Big data is not about the amount of data. Big data is about the availability of data. And more and more, it is about people preying on consumer's desire for data. I hate to say it but data vendors run the risk of becoming new-age used-car salesmen.
The Wall Street Journal hyped a research article about mobile apps that supposedly "detect skin cancer". (WSJ link, article link). While the tone of the article is quite balanced, I cringed when the reporter wrote: "the best-performing app accurately identified cancerous moles 98.1% of the time."
First, let's define accuracy. Screening tests (whether this is cancer or steroids or anything else) have many different definitions of accuracy. Is it that of 100 images of moles that are malign, this app correctly identified 98 of them? Or is it that of 100 images of benign moles, the app correctly identified 98 of them? Those are two very different rates. Or is it that the accuracy is aggregate of malign and benign moles?
You won't find that information in the WSJ article. In the research piece, you will find that 98% is the "sensitivity" meaning that it predicted 98% of the malign moles correctly. This number tells you nothing about how the app does in terms of the benign moles.
Those who have been reading this blog hopefully will immediately wonder... if the app produces few false negatives, would it produce lots of false positives? It's almost guaranteed because there is a trade-off between those two types of errors.
Another question you might have is: assuming the app tells me the mole is malign, what is the probability that I have skin cancer? Notice this is the reverse of sensitivity. Sensitivity is the probability that the app tells me the mole is malign assuming that I have skin cancer.
Sorry to pop the bubble. The so-called positive predictive value is between 33 and 42%. This means that of those people whom the app claims have skin cancer, less than half of them actually does.
The 98% number is pretty much useless. It's the 40% number that we need to be worrying about.
There are several other red flags.
Accuracy rates (whichever one you're looking at) come from a comparison of the app's prediction to some "truth". What is this "truth"? You might think it is a confirmation of someone having skin cancer, and you'd be wrong. The "truth" is prior diagnosis by a dermatologist. So accuracy is really saying whether the app agrees with that dermatologist.
How does the best-performing app come up with the diagnosis? It "relied on doctors, forwarding images to board-certified dermatologists for review at a cost of $5 per mole." So, the accuracy rate is in effect a consistency rating of one set of dermatologists and another set of dermatologists.

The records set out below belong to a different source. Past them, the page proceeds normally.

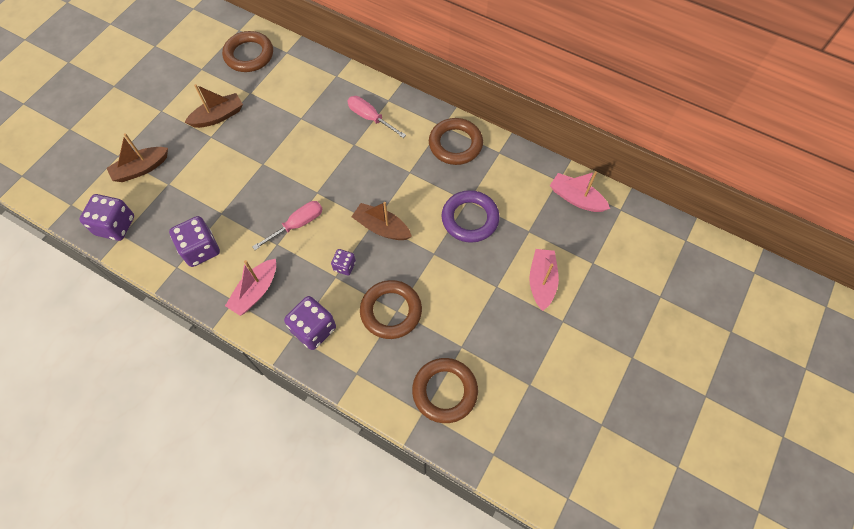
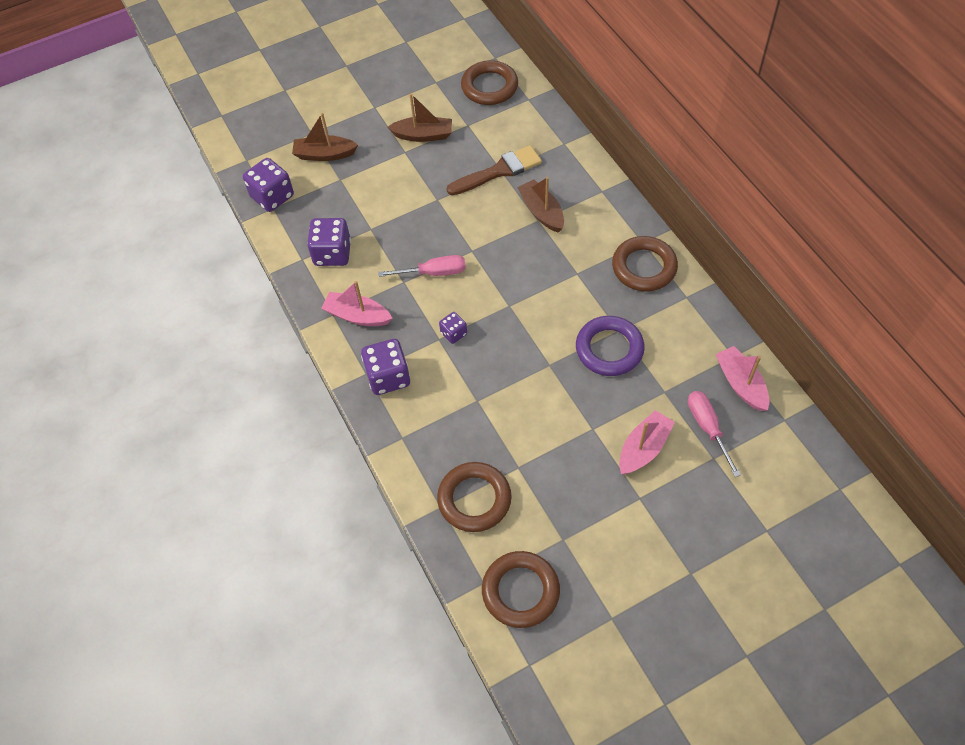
camera: 35 degrees right, 5 degrees down
(255, 291) = (357, 316): pink boat -> pink boat turned 45 degrees clockwise
(299, 119) = (499, 171): none -> brown brush
(370, 117) = (571, 200): pink screwdriver -> pink screwdriver (707, 427)
(381, 227) = (513, 314): brown boat -> brown boat (542, 212)
(391, 311) = (471, 398): brown ring -> brown ring (520, 591)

The sample of images used for this evaluation consisted of 60 malign moles out of 188 total, so approximately one-third of the moles are malign. Now, flip to reality. Of all the people who download this app--and there would be many given this mass-media coverage, what proportion of the moles being diagnosed would be malign? Surely not anywhere close to 33%. Probably much, much lower. The 98% sensitivity only applies to the small proportion of moles that are actually malign. If that proportion is not 33% but much much lower, then the real accuracy of these apps would be much, much lower.
When I scanned the research piece, I also noticed this qualification: "We reviewed a total of 390 images for possible inclusion in this study. We excluded 202 as being of poor image quality." I hope that these apps do not charge people $5 to process images deemed to be poor quality. Because if they do, then the results of this study become even more meaningless.